First Secretary of State, Secretary of State for Business, Innovation and Skills and Lord President of the Council... Pandora very much hopes that Baron Mandelson of Foy in the county of Herefordshire and Hartlepool in the county of Durham hasn't let his ever-lengthening collection of titles go to his head.
Reports from Westminster suggest that Brown's resilient confidant and new/old best friend (delete as appropriate) is expanding his ministerial empire into a veritable army of unelected officials.
As the dust settles on the Prime Minister's hastily-implemented reshuffle, it has emerged that the Department for Business, Innovation and Skills is to become home to a whopping 10 ministers, more than half of whom hold peerages, six of whom are ministers of state, though none of whom is a universally-adored prime-time BBC television hero (he's number 11.)
It's all rather surprising given Mandy's recently professed affections for electoral reform. It was bad enough when Charlie Falconer – never once elected to public office – ascended to the giddy heights of Lord Chancellor having been a former flatmate of Tony Blair. Plus ca change ...
Thandie tries a script of her own
Who knew? Thandie Newton can write as well as act. The multi-tasking actress is to follow in her husband Ol Parker's footsteps and pen a screenplay.
"It's a comedy feature film," she explained at the launch party for Martini's new tipple, Stay Beautiful.
"It's been really nice to do that, be at home, be around the kids. It's just a really nice lifestyle – I've been doing other, smaller jobs to supplement it and so on. Now I see why Ol's been doing it for so long, it's absolutely great."
Lords improves its pulling technique
Congratulations to those House of Lords heavies who, for the first time in eight years, managed to defy the odds and defeat the Commons in the annual Parliamentary Tug of War for Macmillan Cancer Support.
Watching from the sidelines, the Sunday Times's ebullient former editor offered one possible explanation for the rout: "They are probably just in a buoyant mood because they haven't got in trouble yet. But we'll be getting stuck into their expenses soon!"
That'll show 'em.
Dame Viv finds a new cause
Sobering words from Dame Vivienne Westwood, Pandora's absolute favourite pioneering fashionista.

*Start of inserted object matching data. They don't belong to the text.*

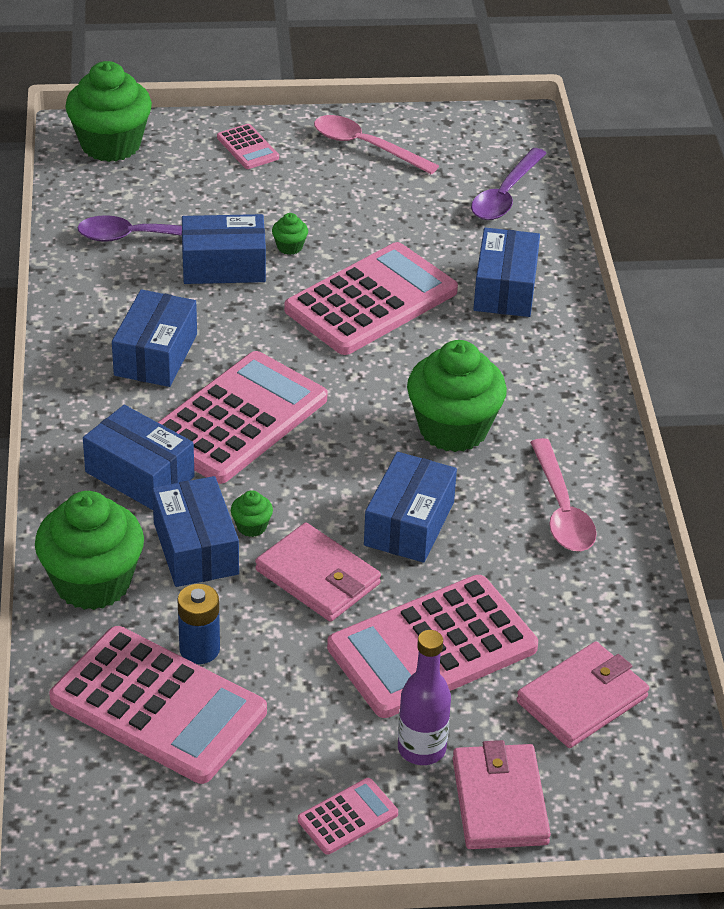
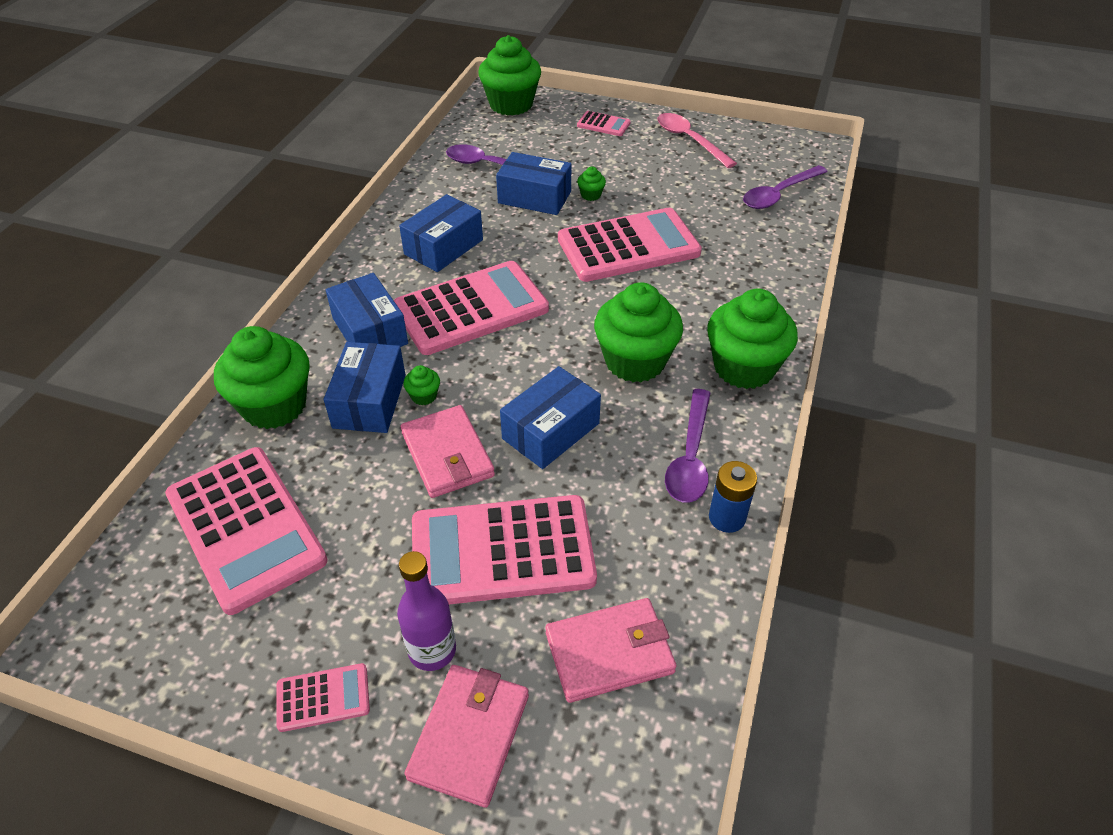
camera: 25 degrees right, 5 degrees up
(199, 649) = (312, 488): blue battery -> blue battery (727, 518)
(247, 148) = (603, 124): pink calculator -> pink calculator turned 60 degrees counterclockwise
(505, 289) = (740, 262): blue box -> none
(561, 509) = (690, 457): pink spoon -> purple spoon
(568, 405) = (744, 367): none -> green cupcake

The eccentric designer, long known for her gregarious ways, claims to have given up completely on London's credit-crunched party circuit in favour of more abstemious pursuits.
"I don't like parties at all anymore but I feel I must show my support every now and then," she says.
"The next thing I am going to do is to watch a film all about climate change. That is what I am all about now. Did you know that 7 out of 8 people will die from a catastrophe in the next 100 years? Something's got to be done."
Pandora couldn't agree more, Dame Viv.
Lewis's surprising appointment
Raised eyebrows in the Foreign Office, following the Prime Minister's "creative" reshuffle, over the appointment of Ivan Lewis as Foreign Office Minister with responsibility for the Middle East.
Lewis has a long history of interest in the region as vice-chair of the Labour Friends of Israel. Earlier this year, he became – not without controversy – one of the most outspoken political supporters of Israel's military assault on Gaza. Critics can't help but wonder how objective Lewis is likely to be in his new post.